MERLENE JORDAN, APPELLANT,
v.
JOSEPH GORE



No. 602 April Term, 1979, Appeal from the Order of the Court of Common Pleas of Erie County, Civil Action-Law, at No. 590-NS-1978.

COUNSEL

Marilyn Woolery, Erie, for appellant.

Michael J. Veshecco, Erie, for appellee.

Price, Brosky and Montgomery, JJ.

Author: Montgomery

[ 288 Pa. Super. Page 88]

This appeal was filed following the dismissal of the Plaintiff-Appellant's Petition for Support by the Court of Common Pleas of Erie County. We believe that dismissal was erroneous and shall reverse.

The record shows that in August, 1967, the Appellant instituted a criminal action against the Defendant-Appellee charging him with failure to support a bastard child. The

[ 288 Pa. Super. Page 89]

Appellant sought such support for a child born to her on March 18, 1967. On February 15, 1968, a trial on the charge was scheduled, and a jury empaneled. However the criminal charge was dismissed as the Appellant did not appear.

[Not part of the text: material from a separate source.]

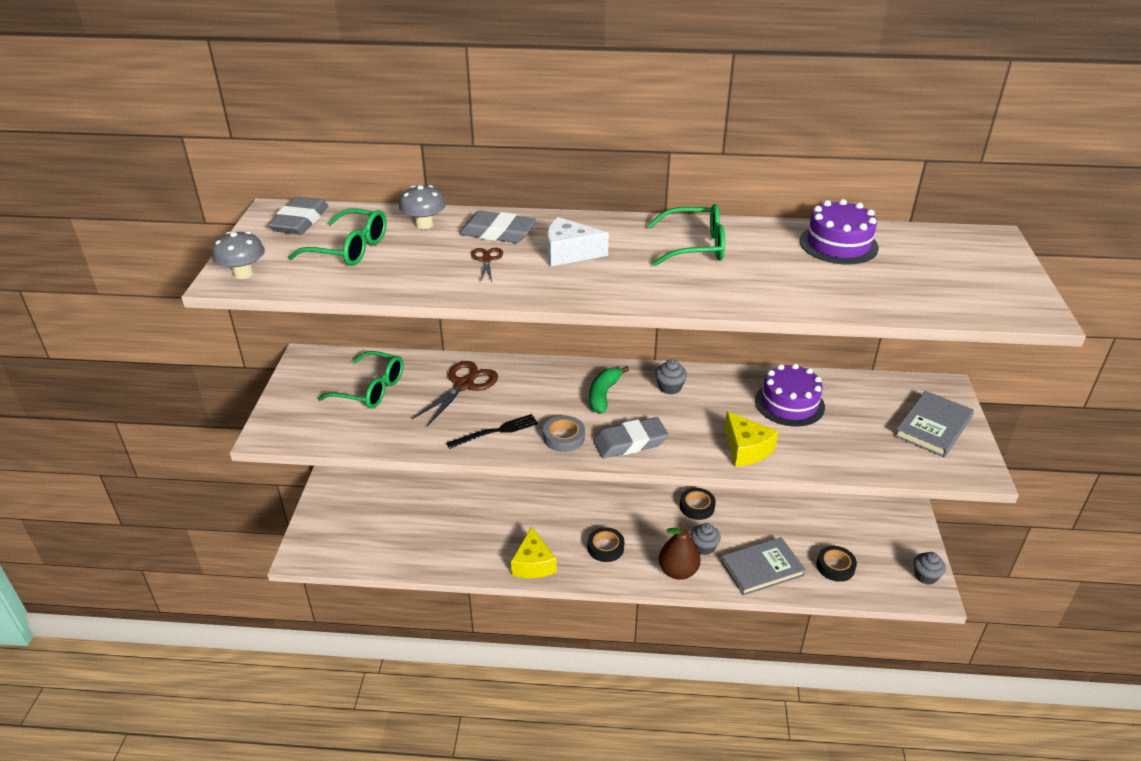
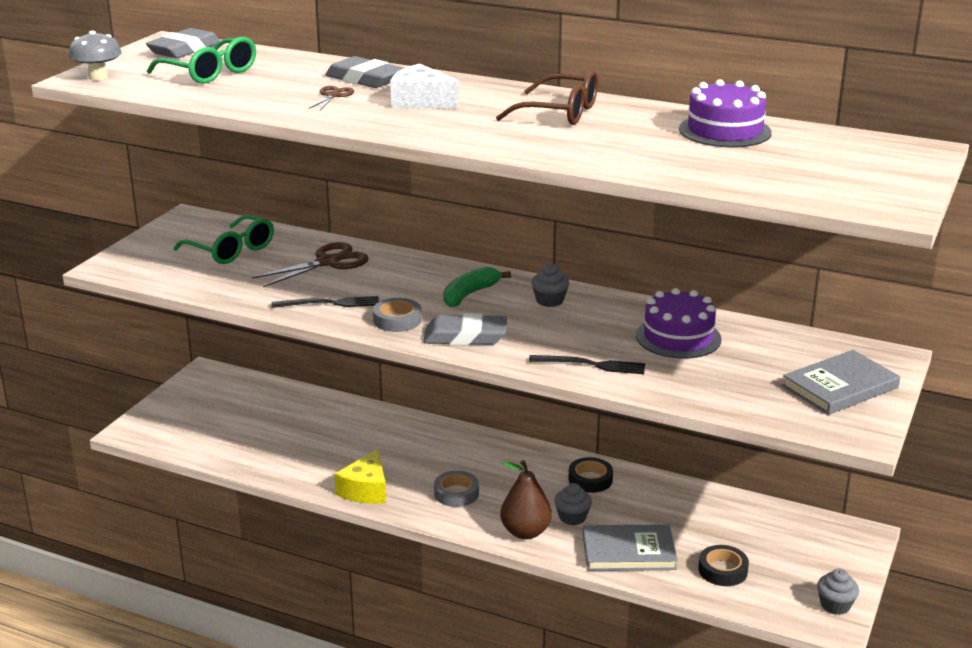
camera: 20 degrees right, 10 degrees down
(424, 225) = (299, 65): grey mushroom -> none
(605, 547) = (456, 493): black tape -> grey tape
(695, 246) = (560, 113): green glasses -> brown glasses
(746, 449) = (591, 365): yellow cheese -> black fork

On August 15, 1978, the Appellant instituted the instant civil action against the Appellee for support for the same child. Appellant's Petition for Support alleged, inter alia, contributions by the Appellee to the child's support within the two years immediately preceding the commencement of the action.*fn1

The lower court, on May 29, 1979, granted the Appellee's Petition to Dismiss. The lower court's statement of reasons for its action is extremely brief. In it, the trial judge merely expresses the conclusion that the Appellant's civil action created a situation of double jeopardy for the Appellee. The trial judge also added that he was ". . . in accord with . . ." a memorandum of law filed by the Appellee in support of his Petition to Dismiss. The Appellee's memorandum was itself very brief. In addition to raising the double jeopardy argument, the Appellee noted in that document the contentions that the Appellant's original action was quasicriminal in nature and that: "Therefore, there is (sic) collateral

[ 288 Pa. Super. Page 90]

    estoppel, double jeopardy, autrefois acquit and res judicata." Further, in his legal memorandum, Appellee cited, out of context, only part of § 6704, when he recited that: "All actions commenced under this section shall be brought within SIX (sic) years of the birth of the child . . ." Appellee did not specifically mention that he was raising any claim of a statute of limitations bar, but we can only guess that he thereby attempted to do so. Because of the brevity of the lower court's written explanation of reasons for its ruling, and the words used, we must assume that it found all of these contentions to be valid in supporting the ...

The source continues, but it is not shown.